Man muss wissen, dass Lüneburg echt klein ist – ungefähr 80.000 Einwohner, glaube ich. Aber es ist eine total süße und schöne Stadt. Es gibt super viele Parks, die Mensa-Wiese ist toll, es gibt viele Cafés und Kneipen und überall sind Studierende. Vor allem im Sommer ist es wirklich toll. Im Winter kann man halt nicht wirklich viel machen. Es gibt den Salon Hansen, da ist ab und zu mal was los. Und den Stint, die Stintstraße, dort sind noch so ein paar Clubs und Bars, wo dann am Spritwoch doch mal was geht. Aber es ist nicht mit einer Großstadt zu vergleichen. Wem aber nach Großstadt ist, der kann in 35 Minuten am Hamburg-Hauptbahnhof sein und dann zum Beispiel auf den Kiez gehen. Ansonsten ist das Hochschulsport-Angebot echt super: Es gibt ein Fitnessstudio auf dem Campus, ganz viele Sportkurse unter der Woche, eine Skifahrt, Kanufahren und Stand-Up-Paddling und mittlerweile kann man sogar eine Golfplatzreife machen.

Wie sieht es mit Studi-Partys und ähnlichen Angeboten aus?
Das ist sehr Studiengang-spezifisch, würde ich sagen. Ich bin Mitglied der Fachschaft Psychologie und wir bieten zum Beispiel einen Ersti-Tag.
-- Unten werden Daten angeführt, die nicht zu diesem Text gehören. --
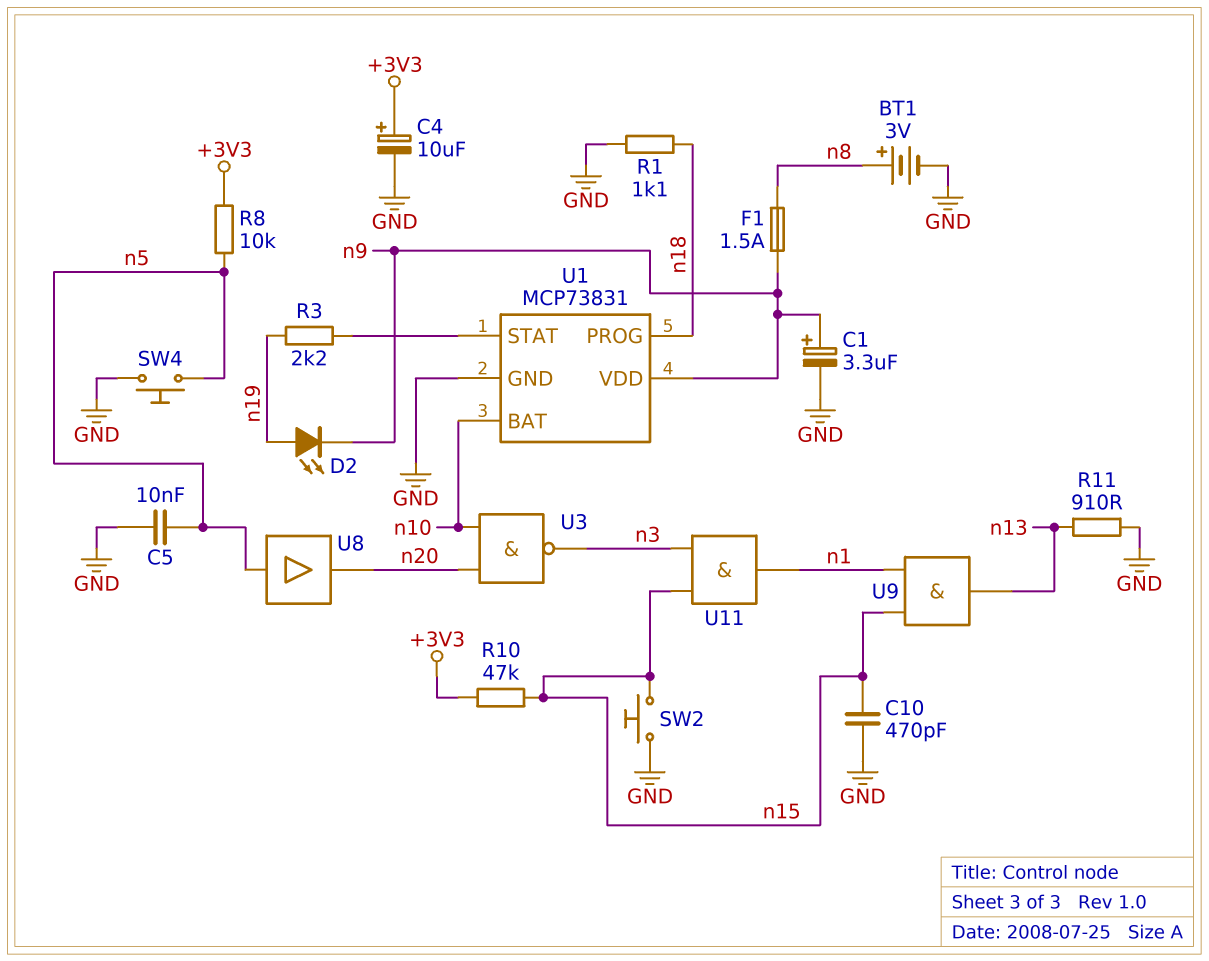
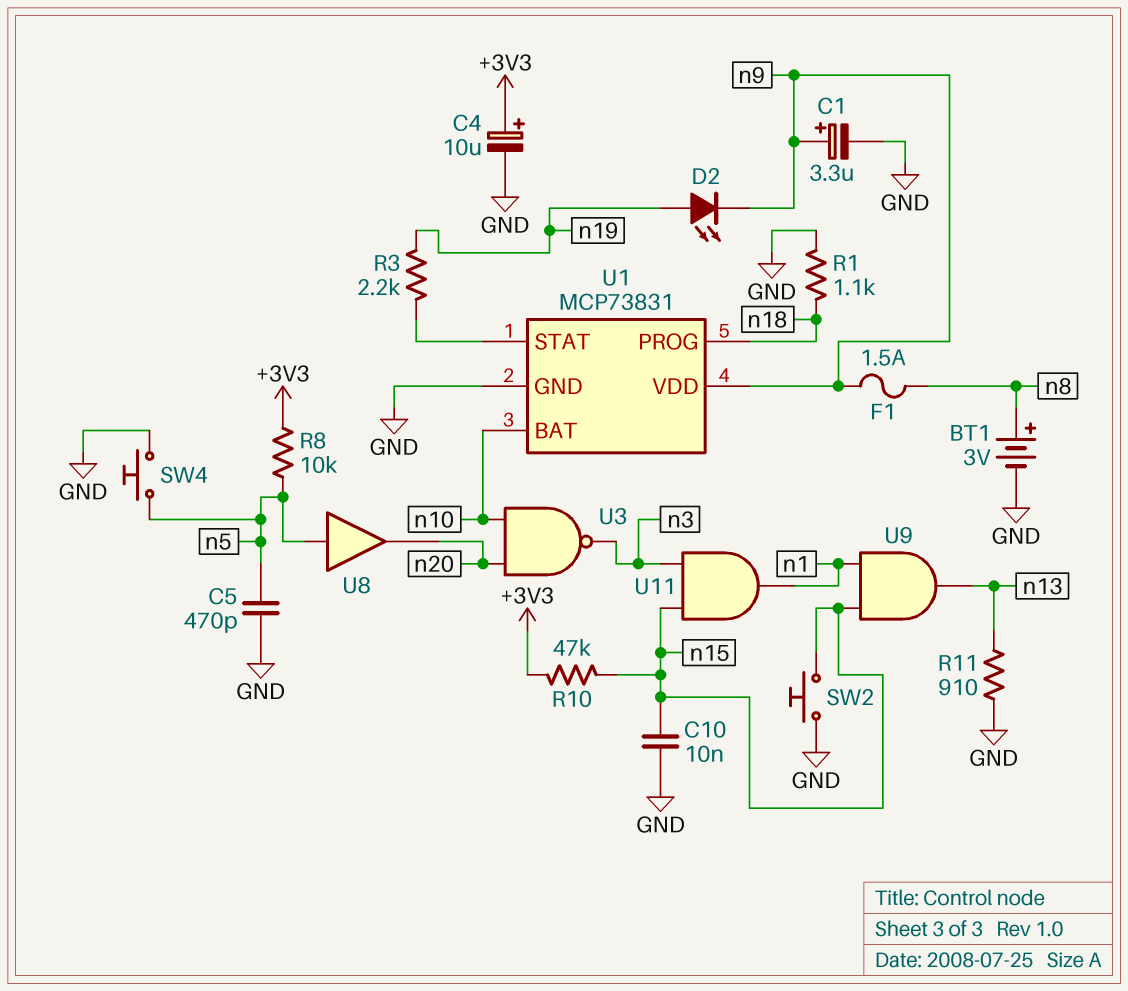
C5: 10nF (GND, n5) -> 470pF (GND, n5)
C10: 470pF (GND, n15) -> 10nF (GND, n15)

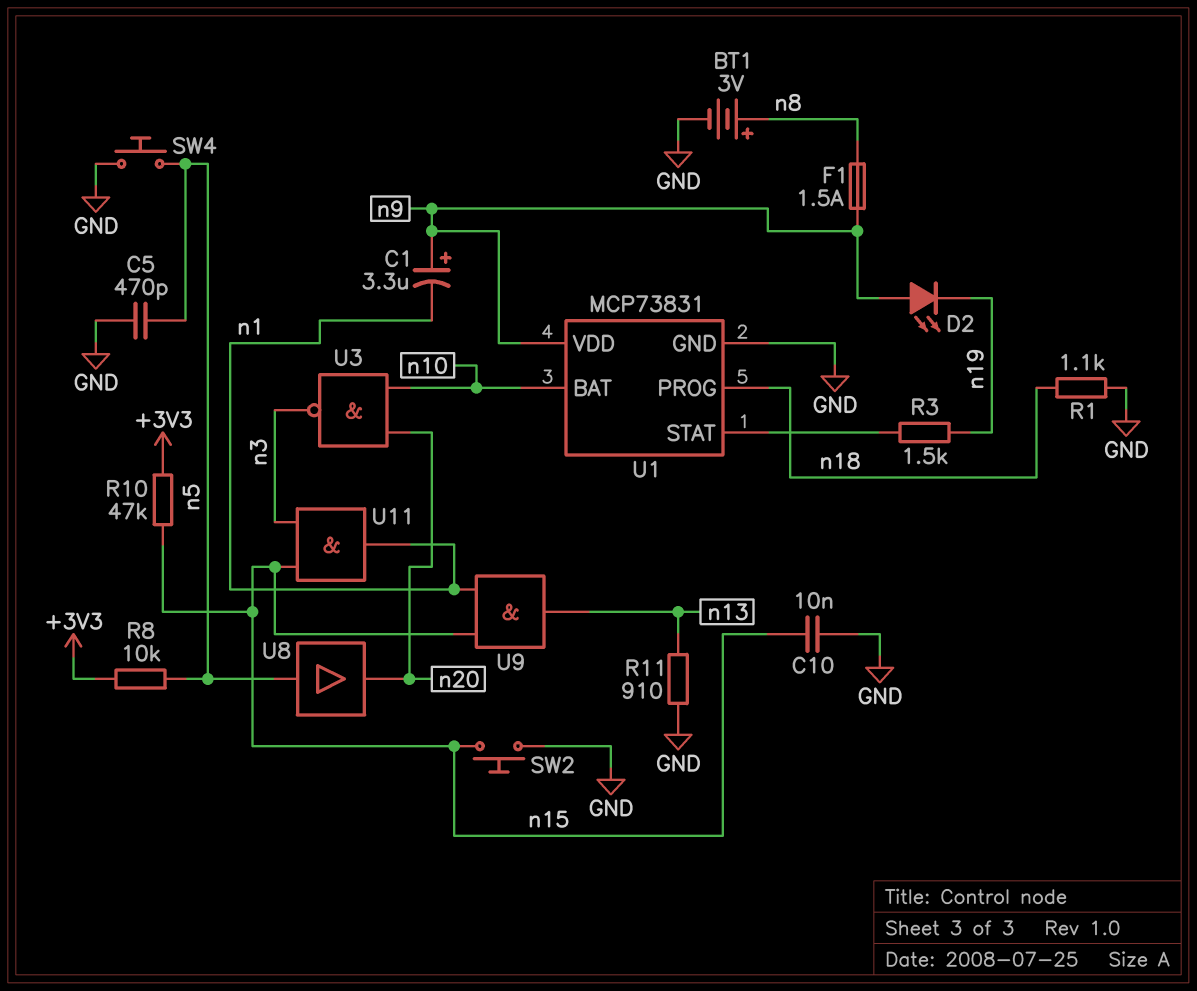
C1: 3.3uF (plus n9, minus GND) -> 3.3uF (plus n9, minus n1)
C4: 10uF (plus +3V3, minus GND) -> none
D2: LED (A n19, K n9) -> LED (A n9, K n19)
R3: 2.2k (U1/STAT, n19) -> 1.5k (U1/STAT, n19)

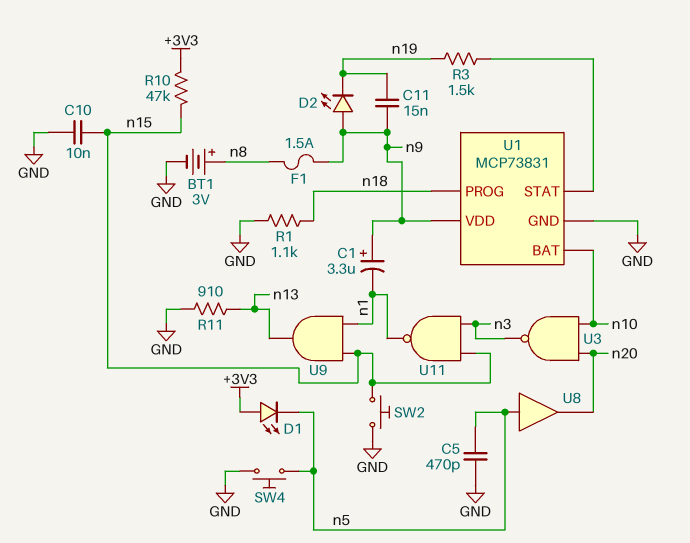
C11: none -> 15nF (n9, n19)
D1: none -> LED (A +3V3, K n5)
R8: 10k (+3V3, n5) -> none
U11: AND (in n3, in n15, out n1) -> NAND (in n3, in n15, out n1)

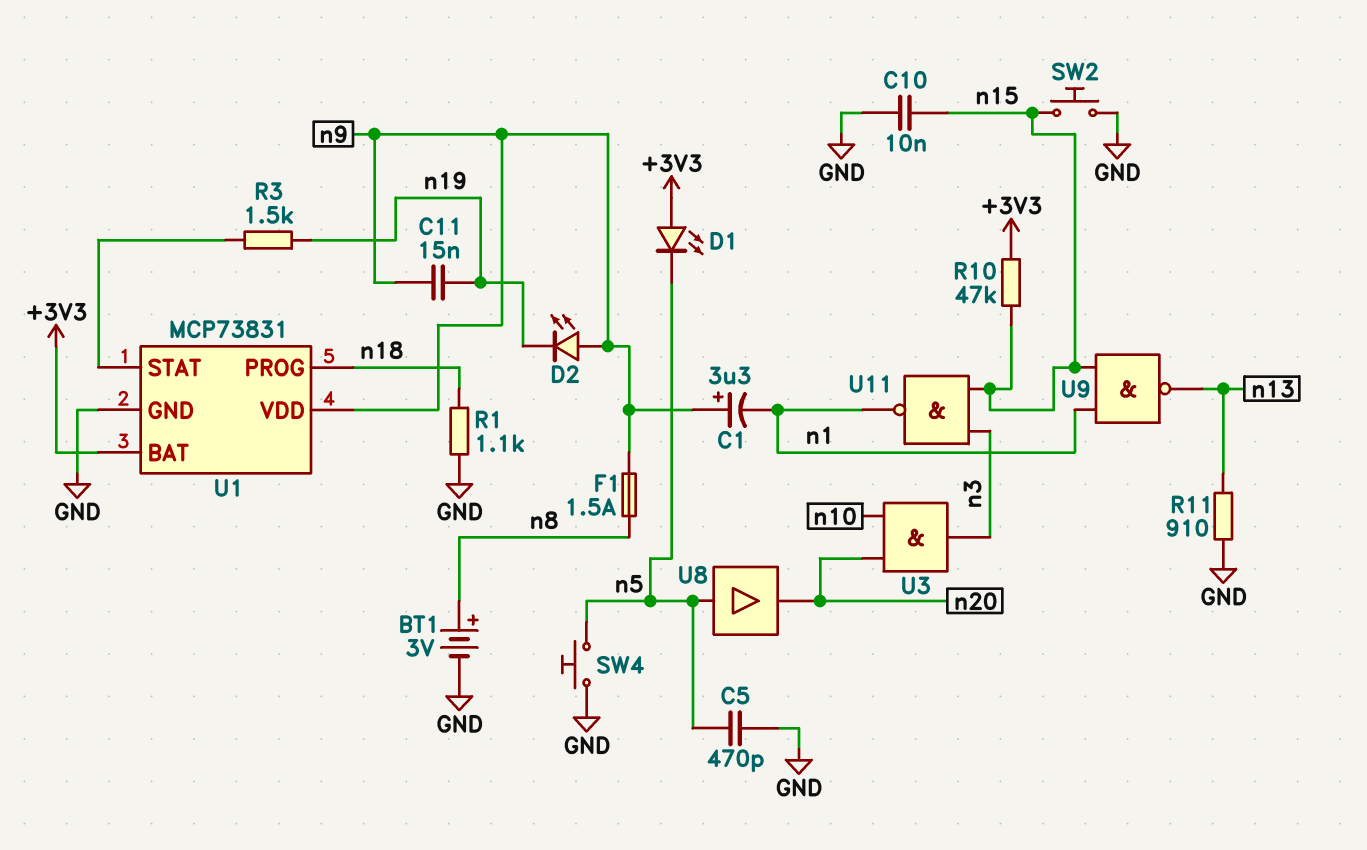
U1 pin BAT: n10 -> +3V3
U3: NAND (in n10, in n20, out n3) -> AND (in n10, in n20, out n3)
U9: AND (in n1, in n15, out n13) -> NAND (in n1, in n15, out n13)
Wie haben letztes Jahr eine Stadtrallye auf die Beine gestellt, bei der sich die Leute untereinander kennenlernen konnten. Und wir sind über ein Wochenende alle zusammen nach Schneverdingen gefahren, haben eine Heide-Wanderung gemacht, eine Art Olympiade veranstaltet, haben Flunky-Ball gespielt und solche Geschichten. Dann organisieren wir noch eine Weihnachtsfeier und eine große Party im Sommer. Aber wir planen nicht nur Events zum Saufen (lacht). Wir hosten zum Beispiel auch Psyched Up, ein Event, zu dem alle Psychologie-Studierenden eingeladen sind und bei dem die Profs sich und ihre Forschungsprojekte vorstellen. Da gibt’s auch immer was Leckeres zu essen. Letztes Jahr hat uns zum Beispiel Subway gesponsert.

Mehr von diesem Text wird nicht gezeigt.